On Tue, Nov 10, 2015 at 6:46 PM, Joshua Harlow <harlowja at fastmail.com>
wrote:

> Matthew Booth wrote:
>
>> My patch to MessageHandlingServer is currently being reverted because it
>> broke Nova tests:
>>
>> https://review.openstack.org/#/c/235347/
>>
>> Specifically it causes a number of tests to take a very long time to
>> execute, which ultimately results in the total build time limit being
>> exceeded. This is very easy to replicate. The
>> test
>> nova.tests.functional.test_server_group.ServerGroupTest.test_boot_servers_with_affinity
>> is an example test which will always hit this issue. The problem is
>> that ServerGroupTest.setUp() does:
>>
>>          self.compute2 = self.start_service('compute', host='host2')
>>          self.addCleanup(self.compute2.kill)
>>
>> The problem with this is that start_service() adds a fixture which also
>> adds kill as a cleanup method. kill does stop(), wait(). This means that
>> the resulting call order is: start, stop, wait, stop, wait. The
>> redundant call to kill is obviously a wart, but I feel we should have
>> handled it anyway.
>>
>> The problem is that we decided it should be possible to restart a
>> server. There are some unit tests in oslo.messaging that do this. It's
>> not clear to me that there are any projects which do this, but after
>> this experience I feel like it would be good to check before changing it
>> :)
>>
>> The implication of that is that after wait() the state wraps, and we're
>> now waiting on start() again. Consequently, when the second cleanup call
>> hangs.
>>
>> We could fix Nova (at least the usage we have seen) by removing the
>> wrapping. After wait() if you want to start a server again you need to
>> create a new one.
>>
>> So, to be specific, lets consider the following 2 call sequences:
>>
>> 1. start stop wait stop wait
>> 2. start stop wait start stop wait
>>
>> What should they do?

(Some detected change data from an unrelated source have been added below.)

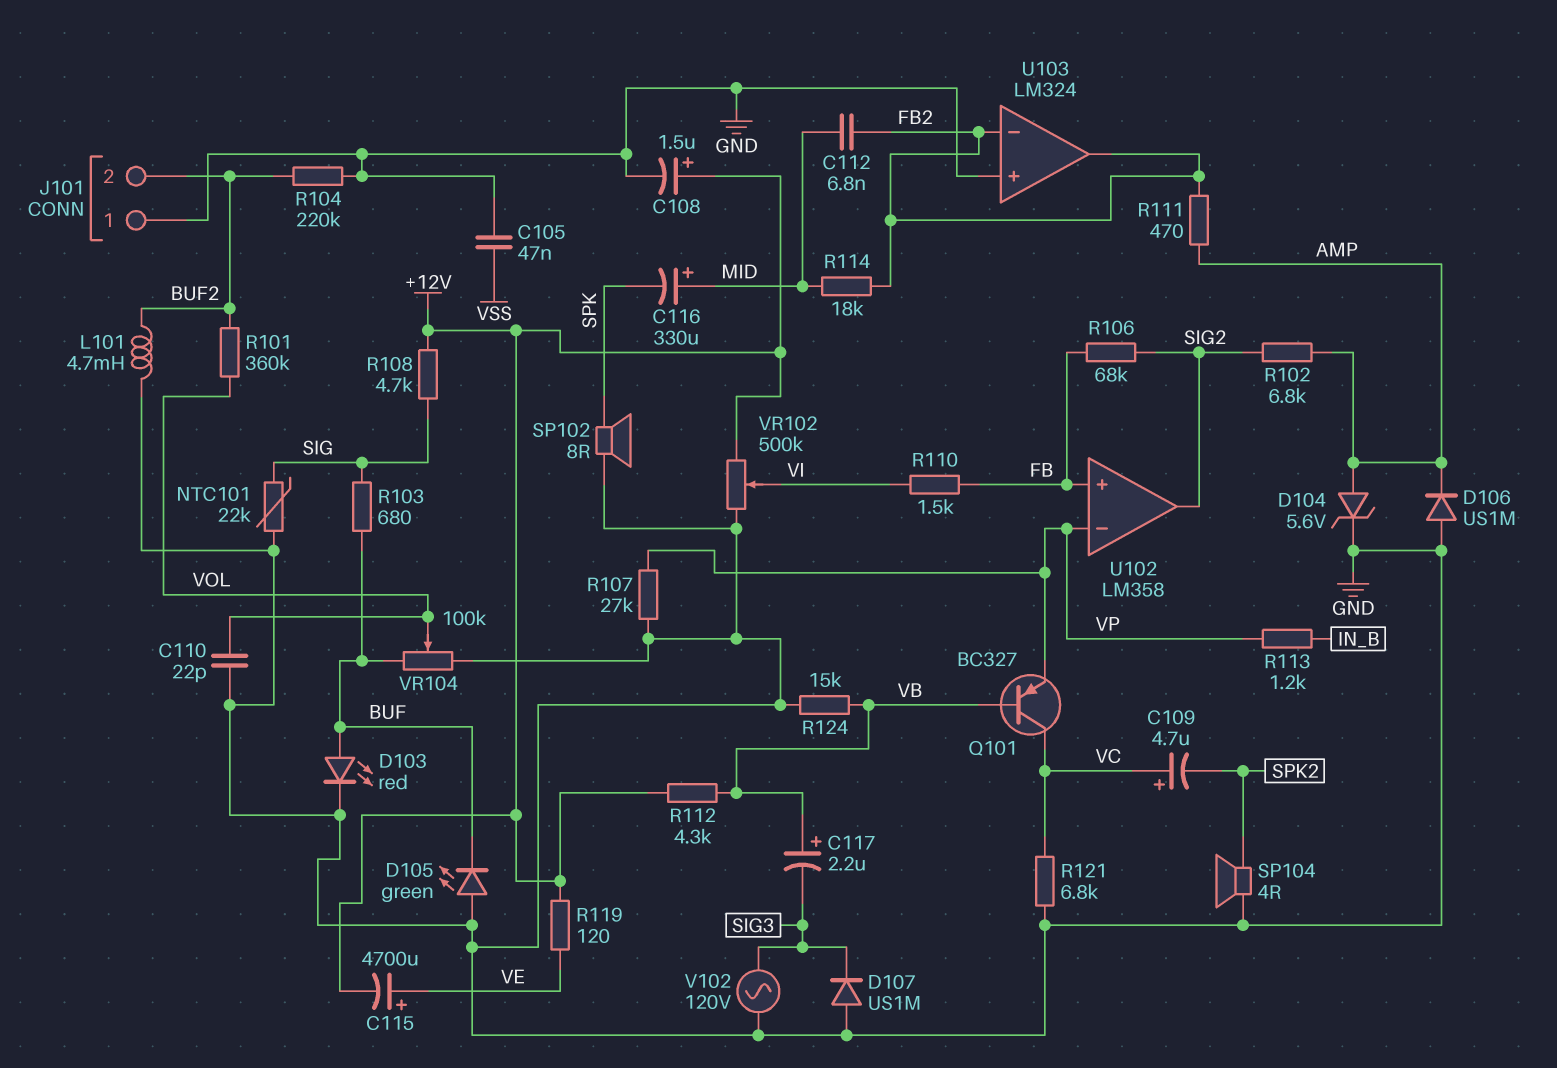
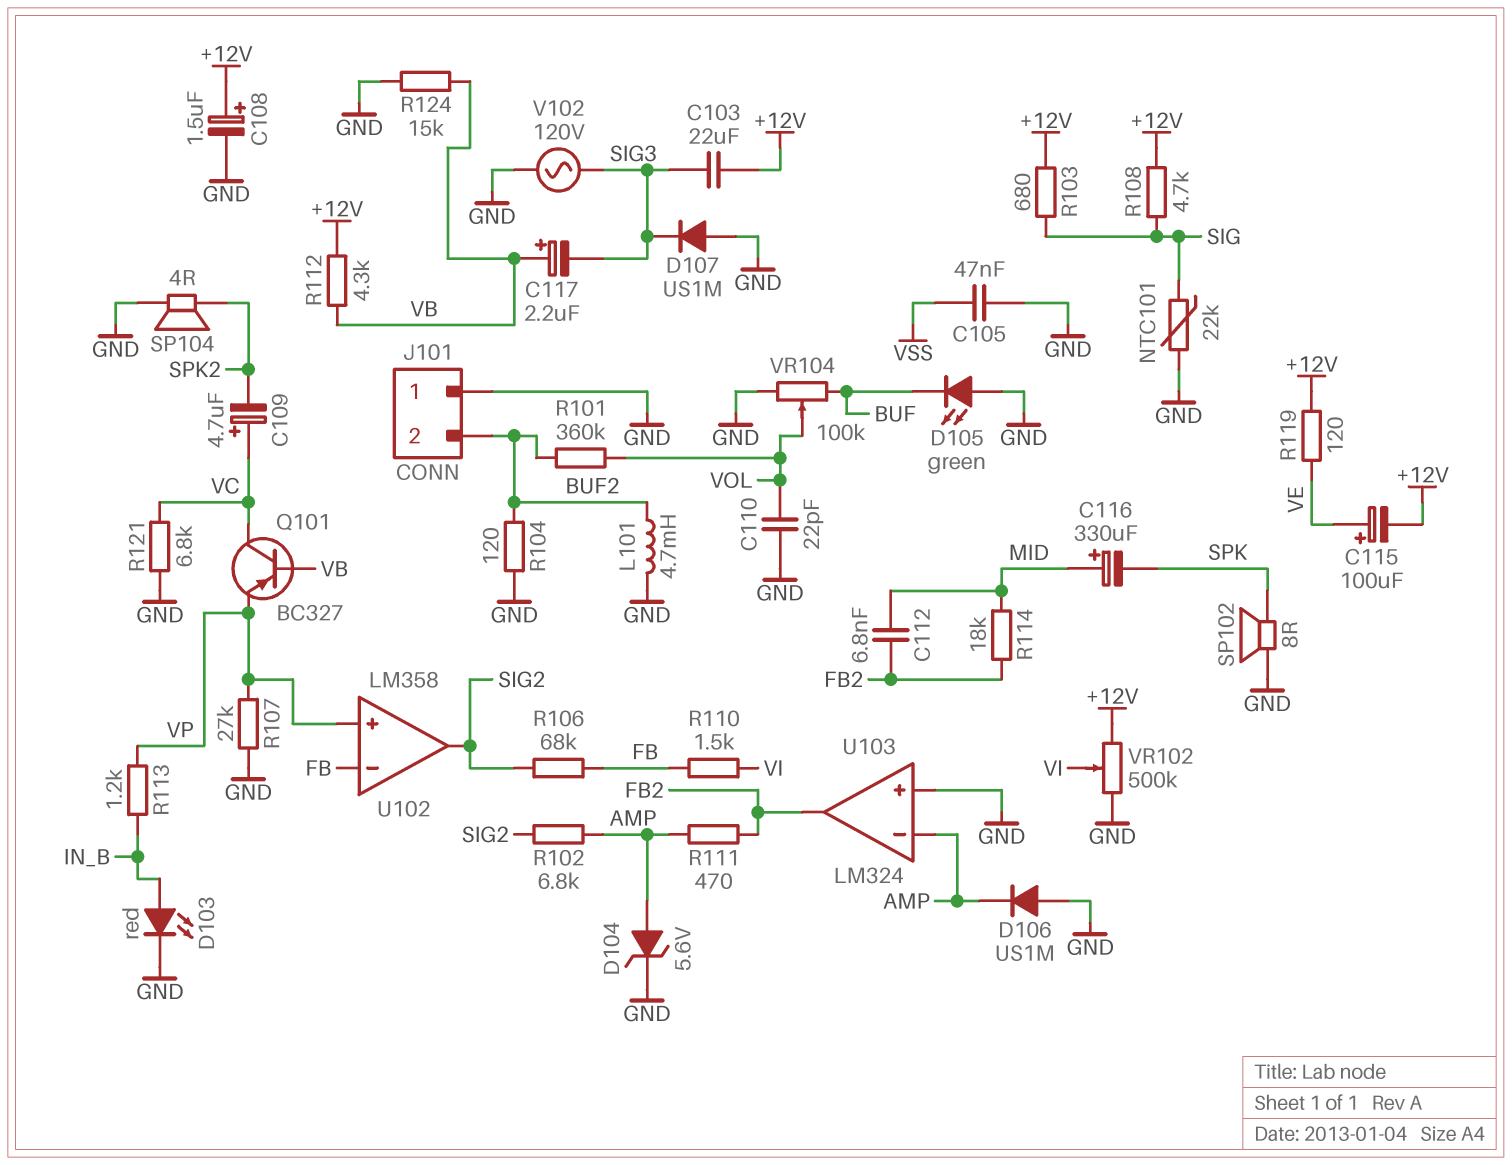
C103: none -> 22uF (+12V, SIG3)
C115: 4700uF (plus VE, minus +12V) -> 100uF (plus VE, minus +12V)
D103: LED red (A BUF, K GND) -> LED red (A IN_B, K GND)
R103: 680 (BUF, SIG) -> 680 (+12V, SIG)
R104: 220k (BUF2, GND) -> 120 (BUF2, GND)
U102 pin in+: FB -> VP
U102 pin in-: VP -> FB
U103 pin in-: FB2 -> AMP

The behaviours with and without wrapping are:
>>
>> 1. start stop wait stop wait
>> WRAP: start stop wait HANG HANG
>> NO WRAP: start stop wait NO-OP NO-OP
>>
>> 2. start stop wait start stop wait
>> WRAP: start stop wait start stop wait
>> NO WRAP: start stop wait NO-OP NO-OP NO-OP
>>
>> I'll refresh my memory on what they did before my change in the morning.
>> Perhaps it might be simpler to codify the current behaviour, but iirc I
>> proposed this because it was previously undefined due to races.
>>
>
> I personally prefer not allowing restarting, its needless code complexity
> imho and a feature that people imho probably aren't using anyway (just
> create a new server object if u are doing this), so I'd be fine with doing
> the above NO WRAP and turning those into NO-OPs (and for example raising a
> runtime error in the case of start stop wait start ... to denote that
> restarting isn't recommended/possible). If we have a strong enough reason
> to really to start stop wait start ...
>
> I might be convinced the code complexity is worth it but for now I'm not
> convinced...
>

I agree, and in the hopefully unlikely event that we did break anybody, at
least they would get an obvious exception rather than a hang. A lesson from
breaking nova was that the log messages were generated and were available
in the failed test runs, but nobody noticed them.

Incidentally, I think I'd also merge my second patch into the first before
resubmitting, which adds timeouts and the option not to log.